The dinner was formal, with a numbered seating chart laid out like a blueprint for the new arrivals. Dottie had bought a table for ten. Beside theirs was one sponsored by Gabe Brenner—a union boss Scott had met his last time out, working for Thalberg, and whose agitating on and off the lot had probably shortened his patron's life. The one on the other side was bankrolled by an old Gonk Round Table pal of Dottie's, Marc Connelly, who'd won a Pulitzer for a mawkish all-Negro musical based on the New Testament that might as well have been played in blackface. Scott stood at the top of the broad, carpeted ramp that led to the dance floor. Waltzing by, cheek to cheek in a dizzying clockwork like a Metro production number, spun a dozen writers making a hundred grand a year, celebrating their ascension to the proletariat.

When he found their table, it was empty. Everyone was off dancing, so he took a seat facing the action. He dearly wanted a drink, but knew people would be watching, and when the waiter swung by, asked for a Coke.

“There you are.” Dottie was cutting through on some vital clerical mission with a sheaf of papers. “Can a lady ask a gentleman to dance?”

“Are there ladies here? I'm afraid I was misinformed.”

“Don't go anywhere, mister.”

She stalked off purposefully, leaving him to watch the other couples. He wondered where Alan was. The waltz ended, to a ripple of applause, and a bumpy rhumba started. The waiter came with his Coke. Scott tipped him, sipped and set the glass down again, swizzled the ice. He didn't like sitting by himself, and was scanning the crowd for Sid or Bench or Don when he saw her.

She was just leaving the floor, sweeping gaily along the fringe of the parquet in an ash-gray evening dress with a red velvet sash that accentuated her neck and the rosy glow in her cheeks. Perhaps it was her hair, pulled back tight as a cap, or her vermillion lipstick, but the resemblance had mostly faded, only her eyes still reminding him. She was alone, no crusty marquis in tow, and headed straight toward him. She was no phantom. For all his daydreaming, he'd forgotten how tall she was, how strong. He had to suppress an urge to rise and bow to her. She saw him but didn't look away this time, making him aware of his wedding band. Her engagement ring didn't look real, the stone was so big. She slowed just before she reached him. He was afraid, ridiculously, that she might turn and flee, or, worse, come up to him and ask him to please stop staring. Instead, as if she remembered their first meeting, she gave him that slip of a smile and turned in to sit at Marc Connelly's table, also empty, in his exact same attitude. For a long moment they sat side by side, two wallflowers watching the party.

When he turned to her, she turned to him in pantomime. It was an old Marx Brothers bit, an imaginary mirror between them.

She smiled, making him smile.

“I like you,” he said, testing.

“I like
you
,” she said, her accent making her sound slightly surprised.

With that settled, she turned back to the dance floor. He did too.

“Why don't we dance?” she asked, almost formally, like a scientist proposing an experiment.

“I'd love to, but I'm afraid I've promised the next one to a friend.”

“She must be a very good friend.”

“A promise is a promise.”

“That's honorable.”

“Or foolish,” he said, “depending.”

Dottie reappeared, empty-handed, and he excused himself and rose to intercept her. He took her hand and joined the other couples, set a course for the middle of the floor.

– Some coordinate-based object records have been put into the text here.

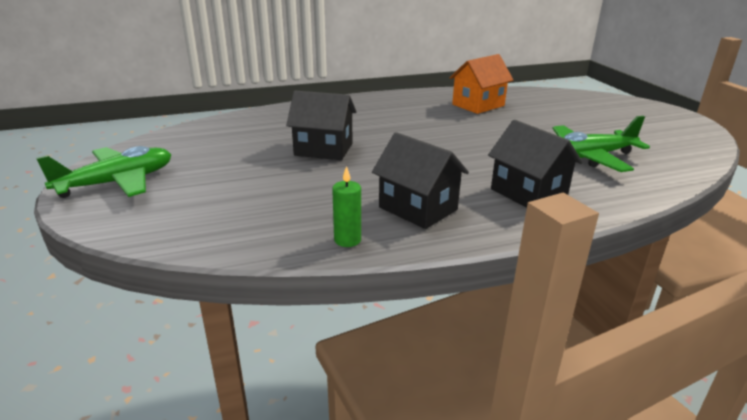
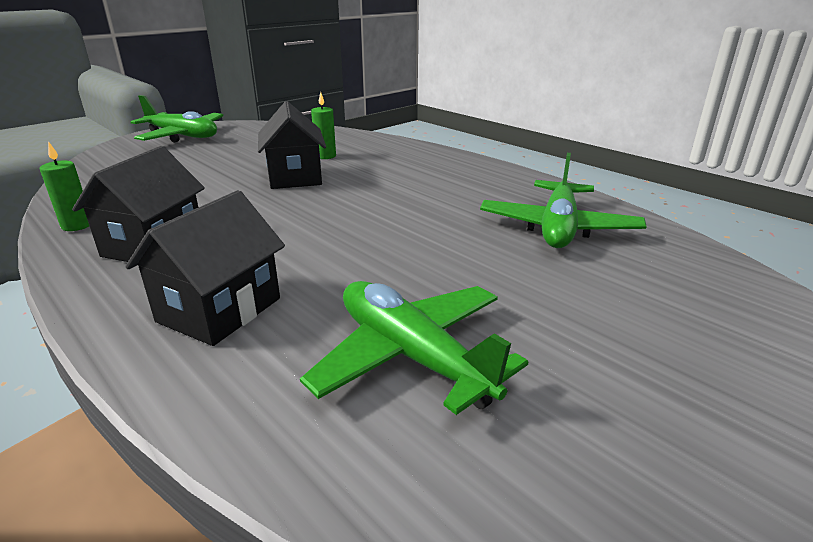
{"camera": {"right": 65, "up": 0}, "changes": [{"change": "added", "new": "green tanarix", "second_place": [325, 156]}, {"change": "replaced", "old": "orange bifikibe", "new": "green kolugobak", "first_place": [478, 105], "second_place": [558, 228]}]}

“I see you found a friend,” Dottie said.

“Everyone's my friend tonight.”

“There are friends and there are friends. Which is she?”

“A new friend.”

“Don't forget your old ones,” she said, holding him closer. “You know what they say: a friend in need . . .”

He'd known Dottie long enough to know when she wasn't joking, and felt sorry for her. Why was he surprised when other people were desperate?

“Alan needs you.”

“Once a month, whether he needs it or not—like a cat getting a bath. He shuts his eyes and makes faces.”

“We all do that.”

“He makes me feel old and fat.”

He shook his head. “It was a long time ago.”

“Don't say that.”

“It was.”

“She's too young for you.”

“You're probably right.”

“She just wants your money.”

“I don't have any money. I don't have much of anything right now.”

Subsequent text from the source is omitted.